Among ancient lawmakers including Moses, Solomon and Charlemagne featured in a marble frieze on the Supreme Court building in Washington D.C. stands the Prophet Muhammed, dressed in long robes and carrying a sword.
His inclusion caused a controversy in 1997, six decades after the panel was carved, when Muslim groups called for the likeness to be sanded down, arguing the portrayal was sacrilegious and defined their faith as one of violence. In response, a top Islamic law scholar instead declared the sculpture an honor bestowed by non-Muslims.
The dispute shows how Islam’s opinions on images of the prophet have rarely been monolithic. The view that all representations of Muhammed are banned, not just those deemed blasphemous, obscures a more nuanced past, before the rise of the militant strains of Islam that ultimately influenced the gunmen who attacked Charlie Hebdo magazine.
Simply depicting Muhammed “has become such a sensitive issue because of the political context and as part of the perceived conflict between Islam and the western world,” said Silvia Naef, a professor of Arab studies at the University of Geneva. “Earlier, it wouldn’t have been such a problem.”
There’s no explicit ban on making or possessing images of Muhammed in the Koran. Attitudes have varied according to time, place and interpretation, said Naef, author of the 2004 book “Is There a Question of Imagery in Islam?”
First Image
Intent is important, too. In searching for a solution to the Supreme Court tussle, Taha Jabir al-Alwani, founder of the Fiqh Council of North America, an association of Muslims that considers issues of Shariah law, examined various religious texts and issued a 28-page formal legal ruling, or fatwa.
It was a great honor, al-Alwani concluded, for the prophet to be represented by non-Muslims among humanity’s greatest legislators. “The essence of what the prophet symbolized, namely law with justice” had been brought to the attention of the American people, he said.
From early in Islam’s history, its art has been dominated by calligraphy and geometric patterns, instead of images of living beings.
“This characteristic of Islam goes back to the fear of returning to paganism, the fear of venerating and worshiping anybody else than God, which goes against the monotheistic nature of Islam,” Naef said in a telephone interview.
That doesn’t mean portrayals of the prophet or other people were entirely absent.

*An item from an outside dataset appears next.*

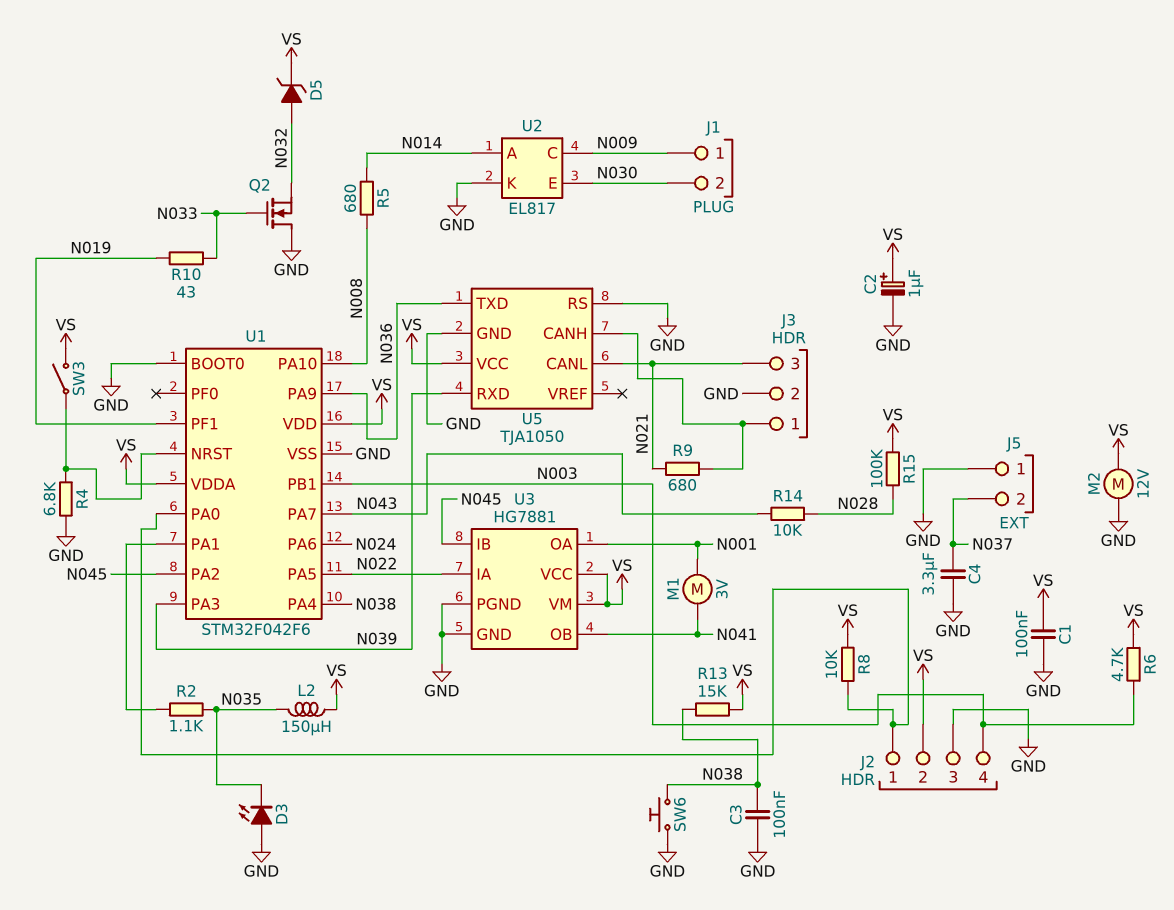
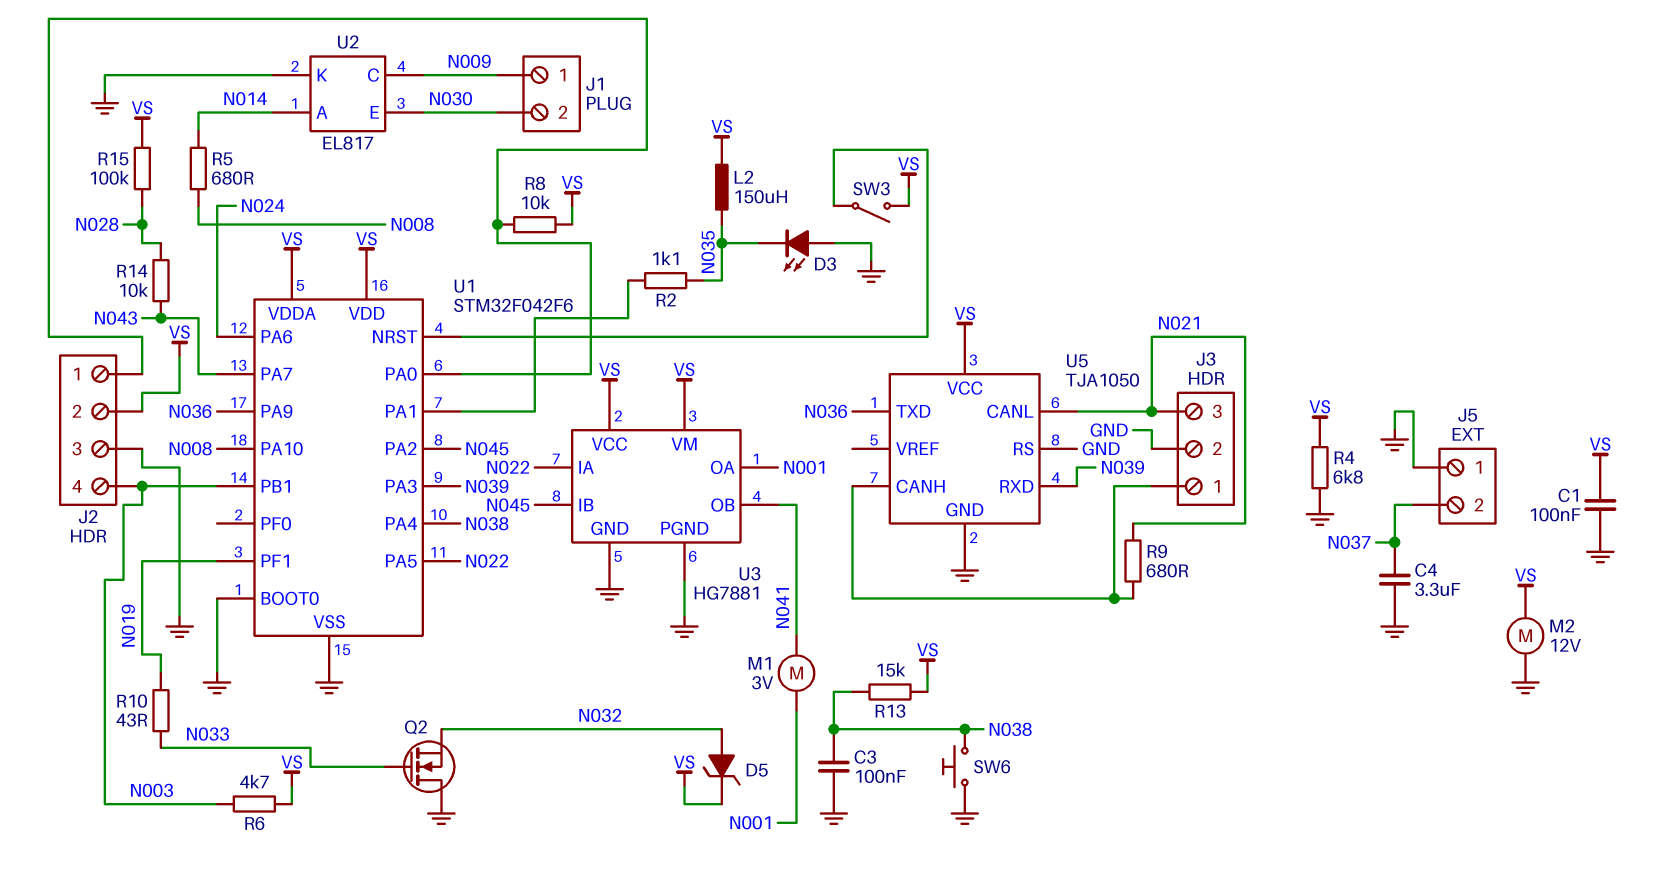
C2: 1uF (plus VS, minus GND) -> none
R4: 6.8k (GND, U1/NRST) -> 6.8k (GND, VS)

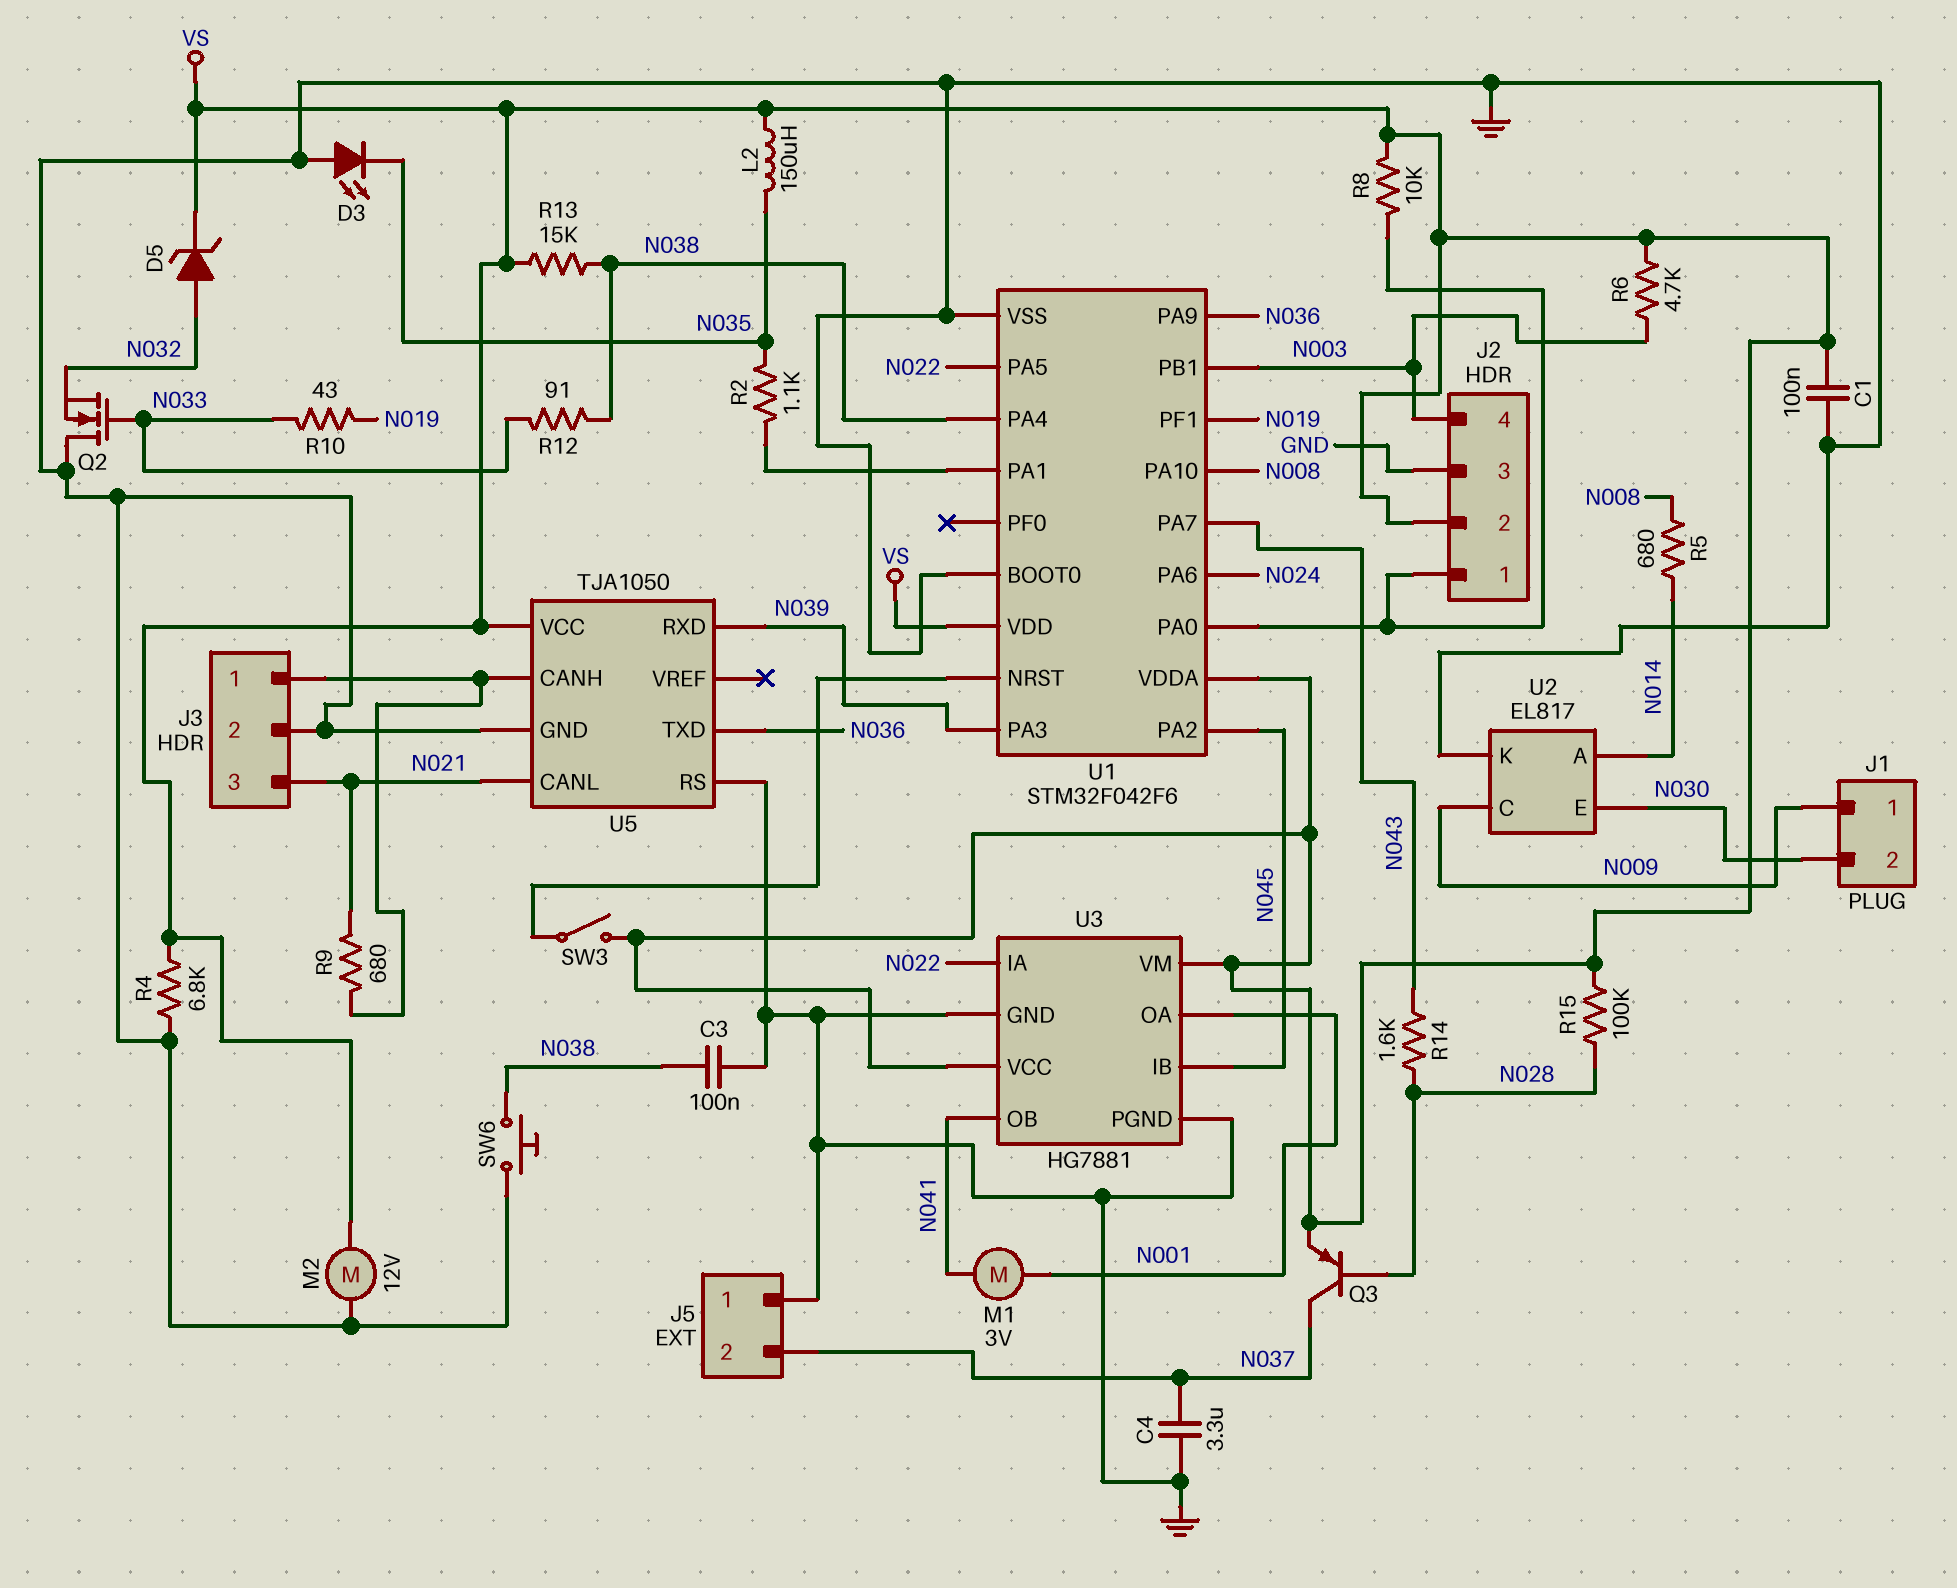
Q3: none -> PNP (B N028, C N037, E VS)
R12: none -> 91 (N033, N038)
R14: 10k (N028, N043) -> 1.6k (N028, N043)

Some of the first known illustrations of Muhammad date to about 1307 and are in the library of the University of Edinburgh. They are from the Chronology of Ancient Nations by Persian historian Al-Biruni, which was written in Arabic.
White Veil
Anything produced much earlier would have probably been lost when Mongol warriors sacked Baghdad in 1258 and destroyed the House of Wisdom, said to have been the world’s largest library at the time, according to Christiane Gruber, a professor who specializes in representations of Muhammad at the University of Michigan.
Other images come from the Ottoman empire and illustrated books about the life of Muhammad and his family. They were luxury items, never intended as religious texts.
From the 13th to 15th centuries, artists tended to show Muhammad’s whole face and body. Over the following 300 years, images became more abstract. Sometimes the prophet’s face was obscured by a white veil, other times he’d be represented by a special type of calligraphy or a rose.
Austere Influence
Despite debates over what kinds of images were permissible and in what context, early Islamic theologians -- even the most conservative -- didn’t expressly forbid imagery, including of the prophet, according to Gruber. Their fatwas instead warned believers not to use them to get closer to God, seek his intercession or request a favor.
As art forms began to be consumed by a wider audience, the need to lay down rules was seen as more urgent by some authorities.
In 1926, a local campaign in Egypt sprang up against the planned portrayal of Muhammad in a Turkish film. That led Al- Azhar, the Sunni Muslim world’s leading religious institution based in Cairo, to issue a ruling banning all such depictions, as well as those of the prophet’s close relatives and companions.
More recently, after cartoons of Muhammad were published by the Danish Jyllands-Posten newspaper in 2005, Saudi imams declared that Islam considers caricatures blasphemous and any image of the prophet disrespectful, according to Gruber.
“What today to many Muslims seems the normative view of Islam is in fact a very modern phenomenon that dates back to the 19th century, an Arab Sunni view influenced” by austere forms of the faith such as Wahhabism and Salafism, she said by phone.
“Most Sunni authorities would say there is a ban on images of the prophet but this ban is very recent,” said Vanessa Van Renterghem, a researcher at the Institut Francais du Proche Orient in Beirut, by phone. “Islam is an object of history, it evolves, including the interdictions.”